Und wie sieht es auf EU-Ebene aus? Was sollte die neue Kommission unbedingt sofort angehen?

Einen Abbau der Bürokratie und einen vollen Fokus auf die Wettbewerbsfähigkeit Europas – den Draghi-Bericht nicht nur durchlesen und kritisieren, sondern die teils unbestrittenen Punkte einfach umsetzen. Let’s get the right sh*t done…

Was wären konkret für euch als Scaleup die wichtigsten Schritte auf nationaler und EU-Ebene?

Bürokratische Anforderungen wie DSGVO müssen überarbeitet werden. Wir sprechen hier von 15 Prozent weniger Profitabilität alleine aufgrund dieser Verordnung. Und dabei sind jene Startups und Ventures nicht einmal eingerechnet, die ihre Reise durch die hohe Komplexität wirklicher Compliance überhaupt niemals antreten und dadurch niemals volkswirtschaftlich etwas beitragen können. Das Werk stammt aus 2016. Unter Anbetracht der Schnelllebigkeit der IT ist es somit buchstäblich aus dem Mittelalter.

Du bist auch als Business Angel aktiv – was bräuchte es in diesem Bereich von politischer Seite?

Eindeutig Investitionsanreize. Hierfür muss das Rad überhaupt nicht neu erfunden werden, sondern es funktioniert bereits gut in anderen Ländern. Und der volkswirtschaftliche Effekt kann auch leicht nachgerechnet werden, da das Geld mit Hebel in den Kreislauf zurückfließt und damit einen viel wertvolleren Beitrag als auf dem Sparbuch leistet.

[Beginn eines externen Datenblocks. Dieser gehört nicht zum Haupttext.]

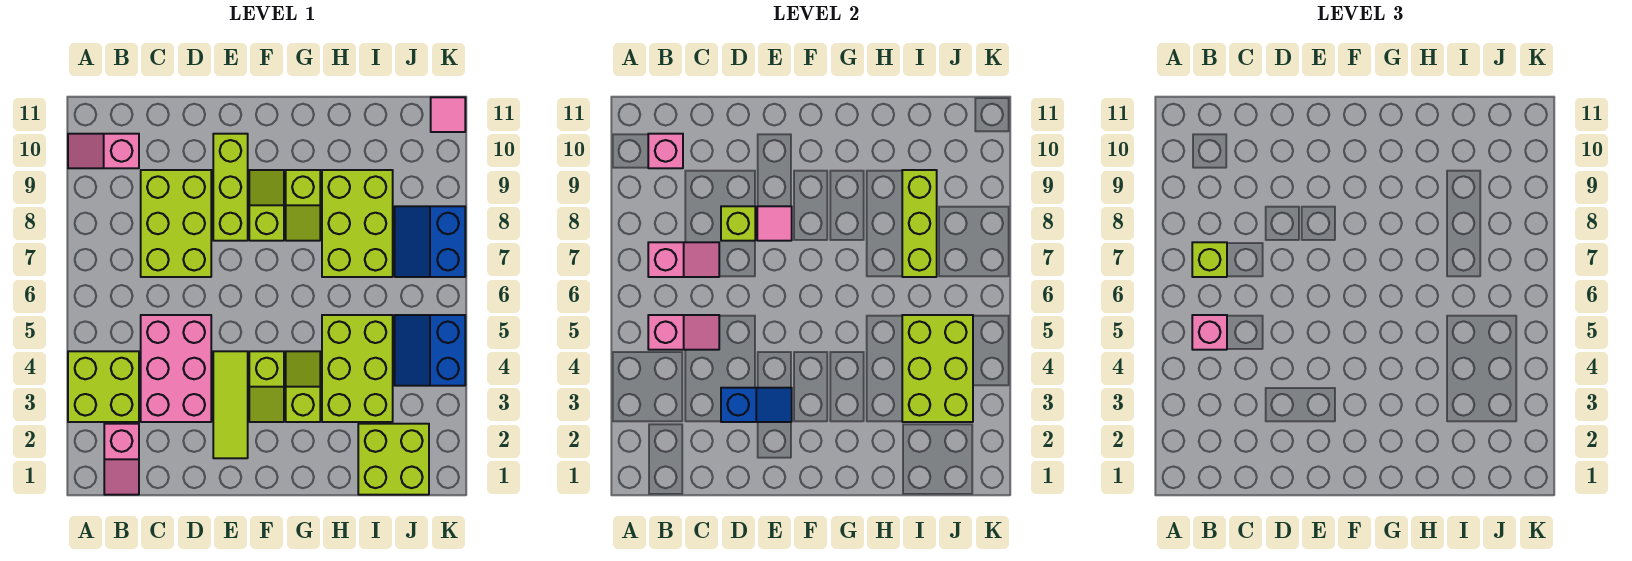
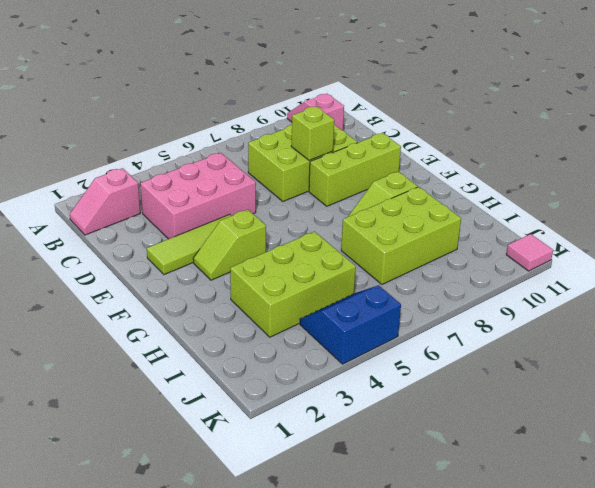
none -> lime brick A3:B4 level 1
none -> lime slope F8:F9 level 1 top 8
none -> lime slope G3:G4 level 1 top 3

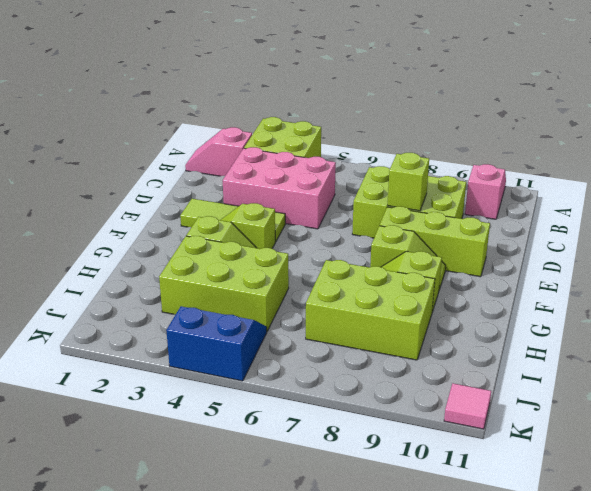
none -> lime brick I1:J2 level 1
none -> blue slope J7:K8 level 1 top K
none -> pink slope B5:C5 level 2 top B

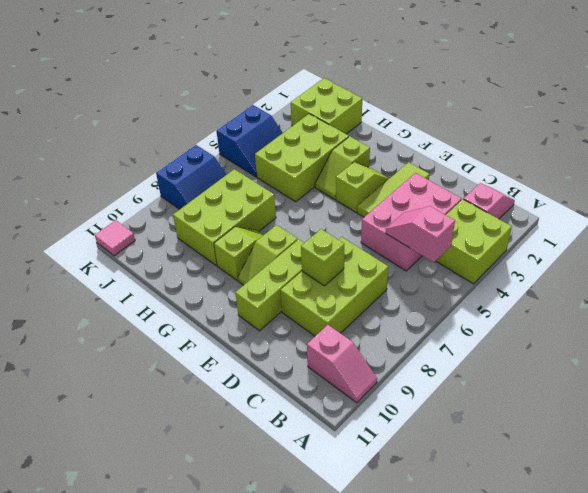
none -> pink slope B7:C7 level 2 top B
none -> pink brick B10 level 2
none -> blue slope D3:E3 level 2 top D

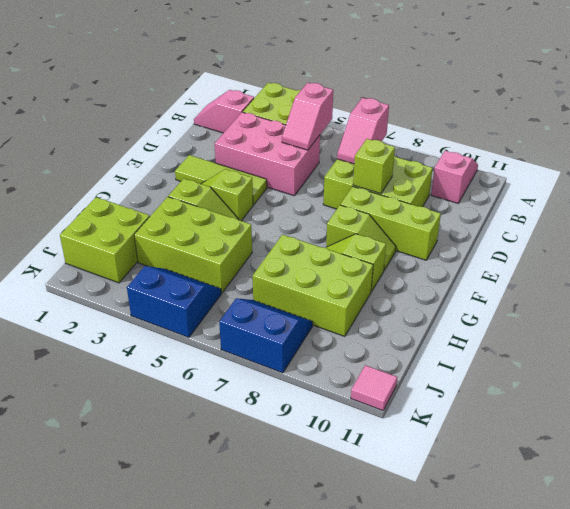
none -> pink brick B10 level 2
none -> blue slope D3:E3 level 2 top D
none -> pink tile E8 level 2

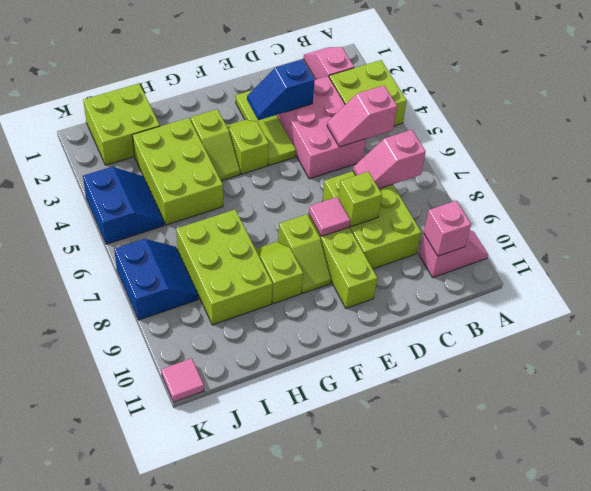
none -> lime brick I3:J5 level 2
none -> lime brick I7:I9 level 2
none -> pink brick B5 level 3

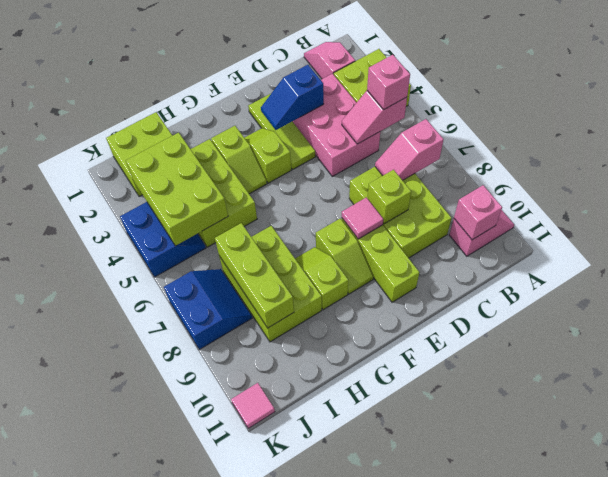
none -> lime brick B7 level 3

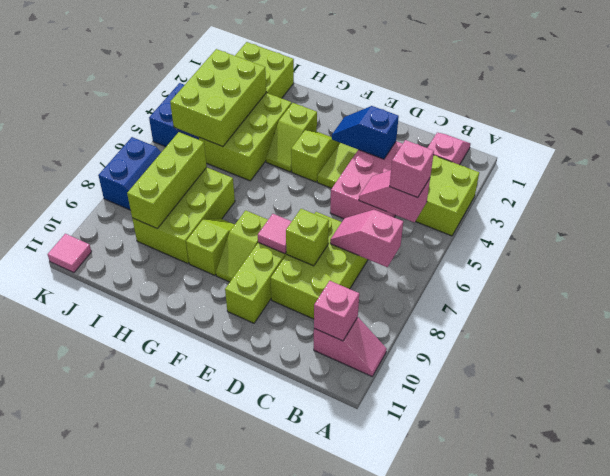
none -> lime brick B7 level 3

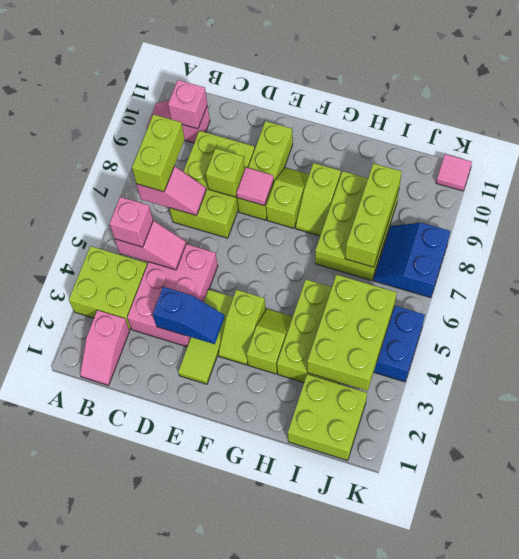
lime brick B7:B8 level 3 -> lime brick B7 level 3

PlanRadar strebt ja auch mittelfristig einen IPO an. Was braucht es, damit die Wiener Börse bzw. zumindest eine europäische Börse dafür attraktiv ist?

Ein IPO hat uns als Gründer von Anfang an fasziniert, aber ob und wann dieser zustande kommt, lässt sich heute noch nicht mit Sicherheit sagen. Um als Marktplatz wirklich kompetitiv zu sein, muss sich hier allerdings auf europäischer Ebene etwas tun. Die Pläne gibt es schon länger, aber ob eine europäische Börse je realisiert werden kann, bleibt abzuwarten. Meiner persönlichen Meinung nach gibt es zu viele Stakeholder mit zu vielen konträren Interessen.

Aktuell wird nicht nur im Zusammenhang mit Börsengängen die Standortattraktivität stark diskutiert. War Abwanderung aus Europa für euch jemals ein Thema?

Jede Unternehmensführung sollte sich periodisch mit strategischen Themen wie Standortattraktivität, Kapitalmaßnahmen und Zukunftssicherheit beschäftigen. Genauso ist es auch bei uns. Und diese Dinge sind nie mit einer einzelnen Entscheidung abgearbeitet, sondern müssen immer wieder neu zum Wohle des Unternehmens betrachtet werden. Wir haben mittlerweile 16 Standorte weltweit und erleben dadurch natürlich genau, bei welchen Themen wir in Österreich noch Aufholbedarf haben.

Bitte eine Prognose: Was passiert, wenn jetzt nicht oder zu langsam Maßnahmen gesetzt werden?

Abwanderung der Industrie, Rezession, Wohlstandsverlust – Stichwort Griechenland.